Operations Infrastructure Month in Review #4

What’s this about?

The Remind OpsEng team has “Open Sourced” our monthly status reports. This post briefly describes some of the bigger tasks and projects we have worked on over the past month.

If you want us to elaborate on a specific topic, let us know!

Tuned EBS

We noticed that that the Docker volumes on our ECS container instances were showing unusually high disk latency, sometimes spiking above 30 seconds. We’ve taken a few steps to ensure that disk operations on the Docker volume are faster and more predictable.

  • We disabled ext4 journaling. Since our ECS instances are highly ephemeral, filesystem journaling introduces extra overhead that isn’t necessary.
  • We moved our Docker volumes from standard magnetic volumes to gp2 SSD’s, which also allowed us to enable EBS optimization on these instances.

While increasing our costs a little bit, the effects were noticeable – here is a measuring of max wait times on disk reads. After the change, disk reads are much more predictable with less outliers.

IO Wait

Hardened docker configuration

As part of a series of security improvements, we’ve made some changes to our Docker configuration:

  1. Disable inter-container communication.

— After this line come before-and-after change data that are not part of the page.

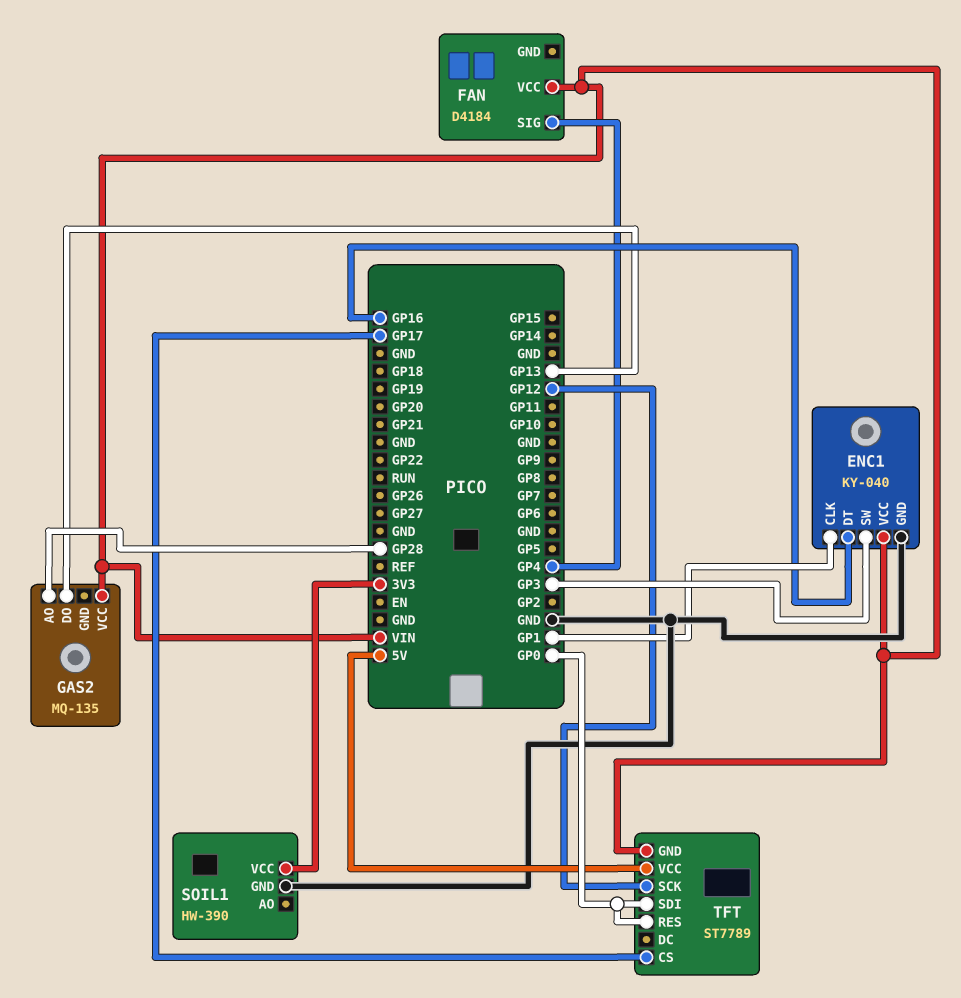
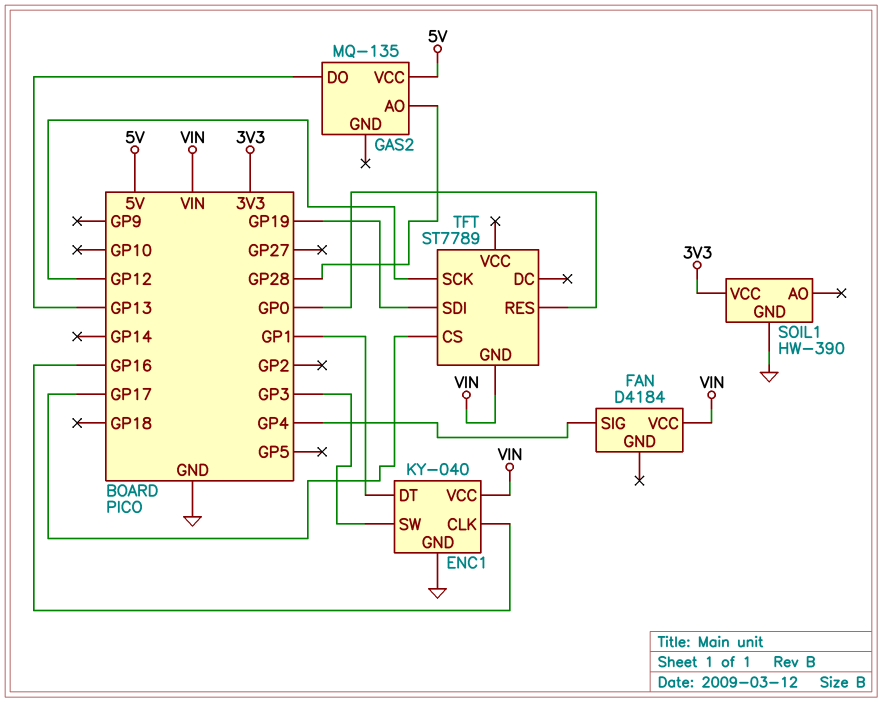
ENC1 pin CLK: GP1 -> GP16
ENC1 pin DT: GP16 -> GP1
GAS2 pin VCC: VIN -> 5V
TFT pin SDI: GP0 -> GP19
TFT pin VCC: 5V -> none

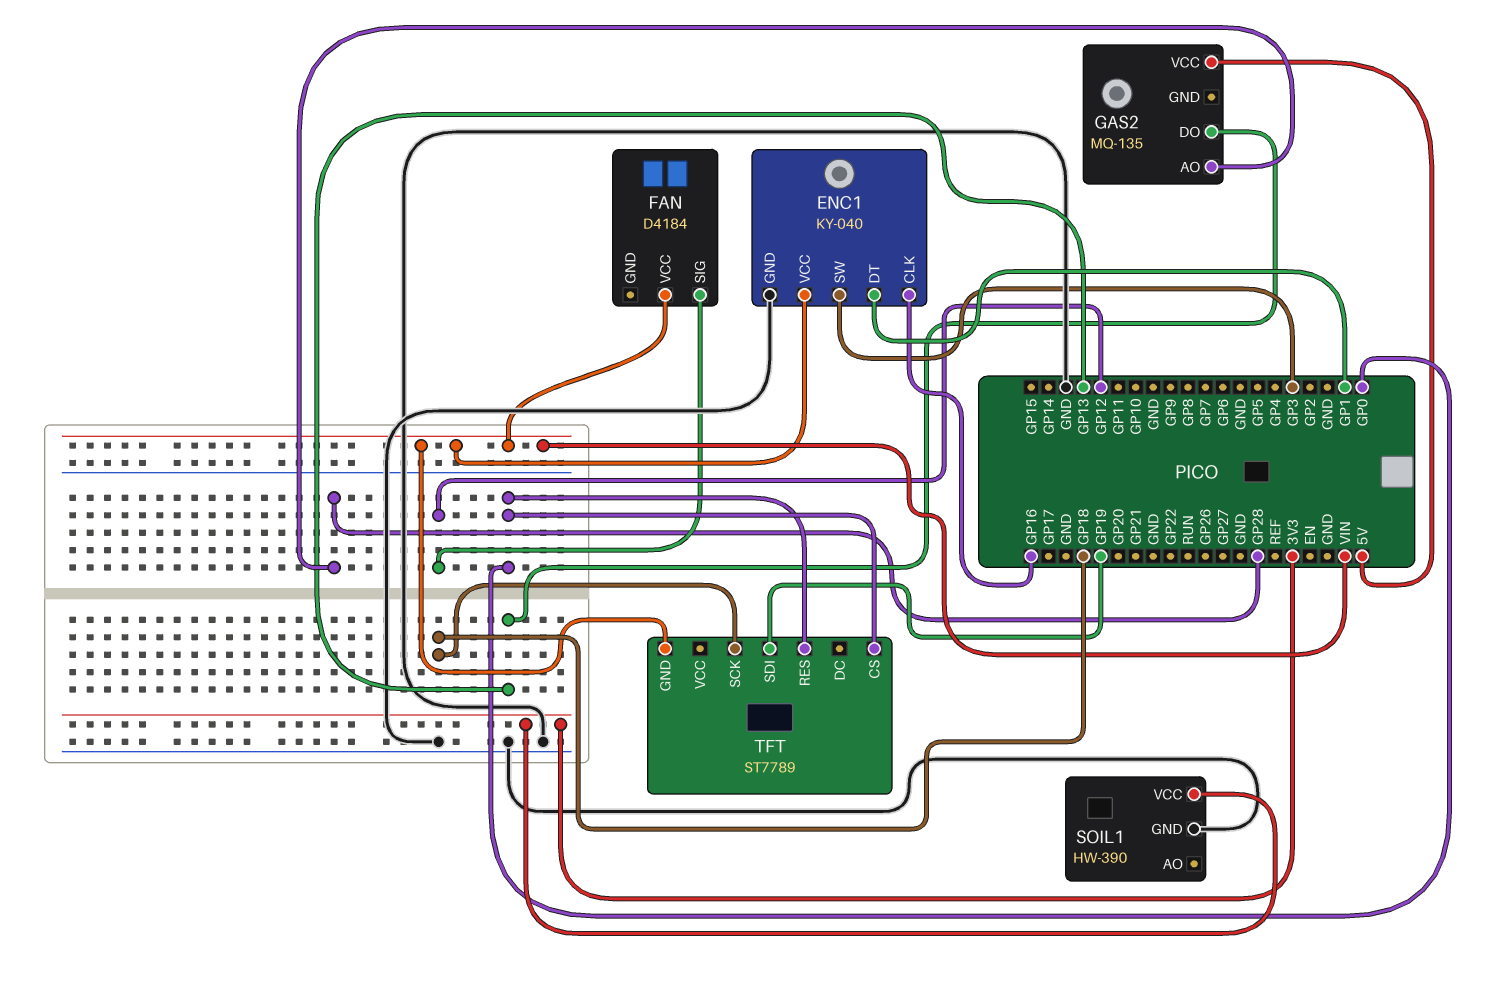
FAN pin SIG: GP4 -> GP12
TFT pin CS: GP17 -> GP0
TFT pin SCK: GP12 -> GP18

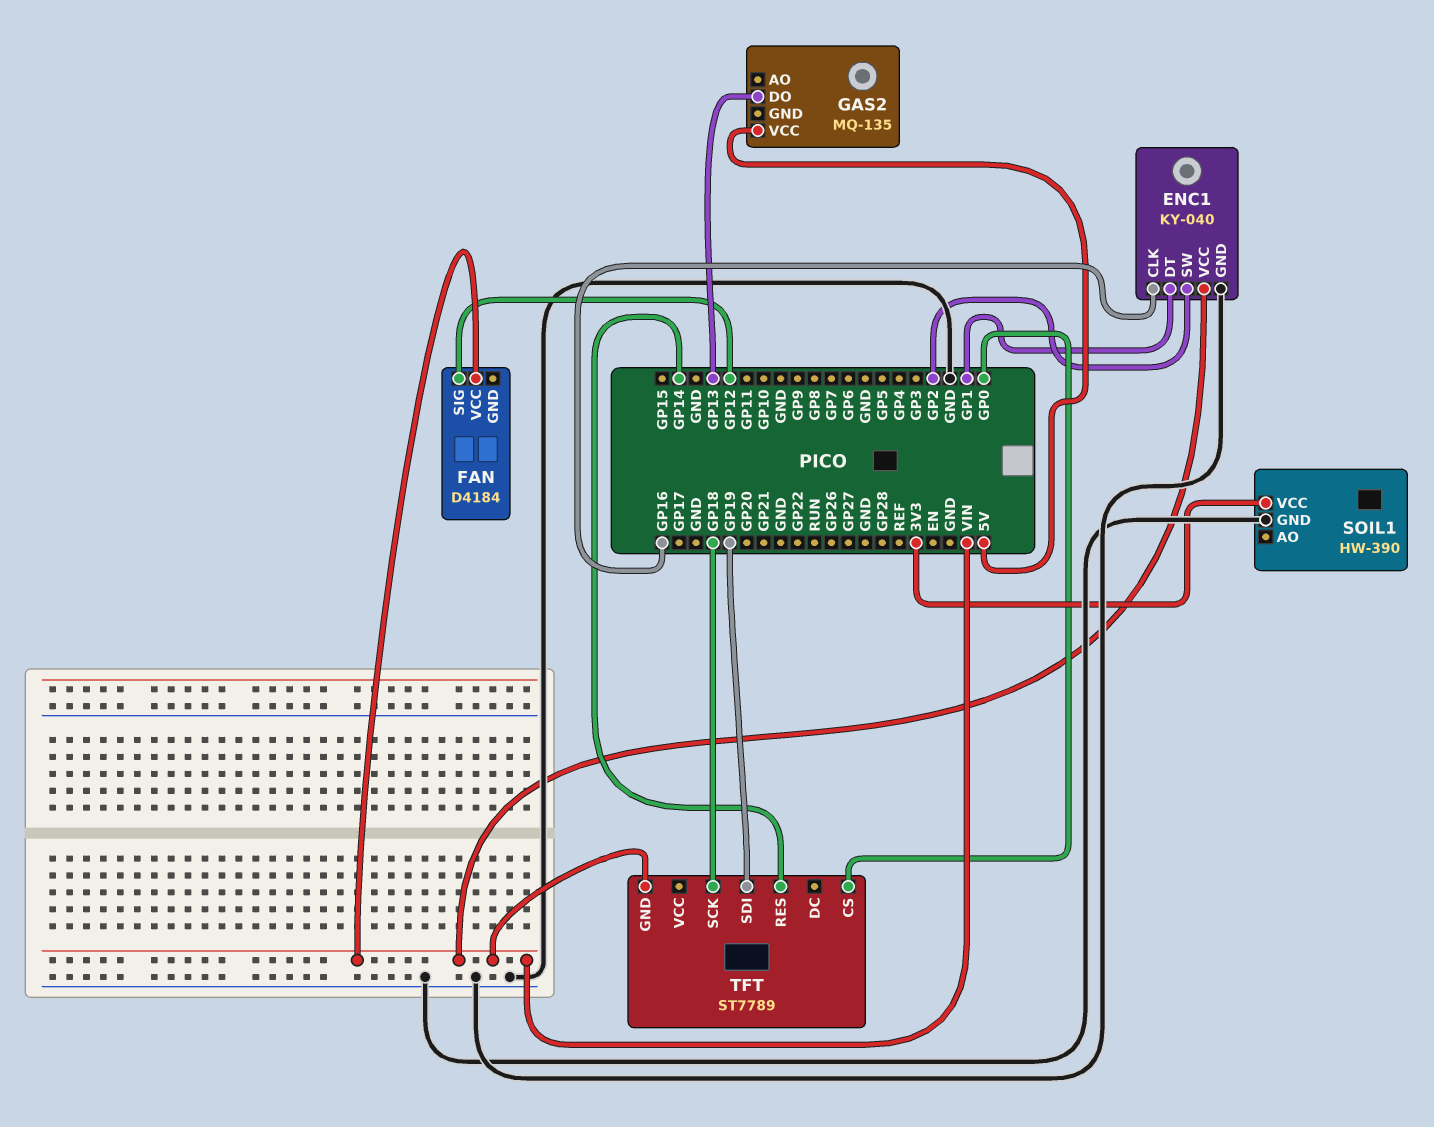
ENC1 pin SW: GP3 -> GP2
GAS2 pin AO: GP28 -> none
TFT pin RES: GP0 -> GP14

Every app should run isolated.
  2. Disable Docker v1 registry, which Empire doesn’t use/need.
  3. Disable userland proxy for port forwarding (we now use iptables).
  4. Enabled live restore.
  5. Enabled user namespace remapping.

Dnsmasq Upgrade

We’ve upgraded Dnsmasq in our AMIs to deal with a recent security incident.

Autospotting reroll

Due to concerns about some poor performance we experienced, we rolled back autospotting in order to eliminate variables (lots of things change in our system daily). To ensure there wasn’t any questions about it going forward, we built dashboards to monitor these issues and slowly rolled it back out.

We didn’t experience the issues again – rather the opposite. Our standard operational unit is c4.2xlarge, and since Autospotting treats the previous generation (c3.2xlarge) as a compatible instance type it scaled them into our autoscaling groups. When this happened we noticed better performance on some metrics.

Stacker 1.1.1 release

New Stacker releases: 1.1.0/1.1.1!

Among other improvements:

  • DynamoDB lookup: get values from DynamoDB tables contributed by syphon7
  • Better handling of stack errors contributed by danielkza
  • Environment file is now optional
  • Templates can now be uploaded directly to CloudFormation (no bucket needed). This is useful for testing (see above), but it also means that the size of your CloudFormation templates must be smaller than 51,200 bytes
  • Stack-specific tags
  • Protected mode for stacks: stacker will switch to interactive mode for changes to these stacks
  • Remote configuration support, allowing to put additional configuration files in external storage (currently git).
  • New functional testsuite using Bats
  • Move S3 templates into sub-directories

See the full Changelog.

AWS Network Load Balancer testing

AWS released a new Network Load Balancer (NLB), similar to Application Load Balancer but working at layer 4 instead of layer 7. This will seemingly replace classic load balancers in TCP mode, and offer better performance and scalability.

We currently use a classic ELB to load balancer Postgres queries to a pool of PgBouncer hosts. Proxying it with a classic ELB did noticeably increase the latency for these queries, so the introduction of a new, higher performance TCP load balancer was intriguing, and we wanted to see if we could get better latency on queries with it.

Unfortunately, we found that at its current version it’s not possible to set security groups or to attach subnet mappings to an NLB – rather, the NLB you set up gets assigned an internal DNS name automatically per subnet.

This makes it difficult to set up ingress rules to limit access to/from them, since ingress rules require either a source security group or an IP address to set up from CloudFormation.

While there are workarounds to this (allowing access from an internal subnet, or creating a security rule outside CloudFormation by resolving the address), we’ve decided to wait for the ability to set security groups to be released before testing the NLB.

Improvements to our internal workflow

We keep an internal repository of Stacker blueprints where all Remind’s infrastructure is declared as code; and we encourage every team to propose changes and additions via Pull Requests to this repository.

In order to improve our workflow, we’ve made use of Github’s .github/OWNERS file so the OpsEng teams gets automatically added as a reviewer to any submitted PR. We’ve also set set up a .github/PULL_REQUEST_TEMPLATE file with helper boilerplate (nature of the change, security questions, estimated associated costs, etc.) in order to make the process smoother and get the PRs rolling as fast as possible.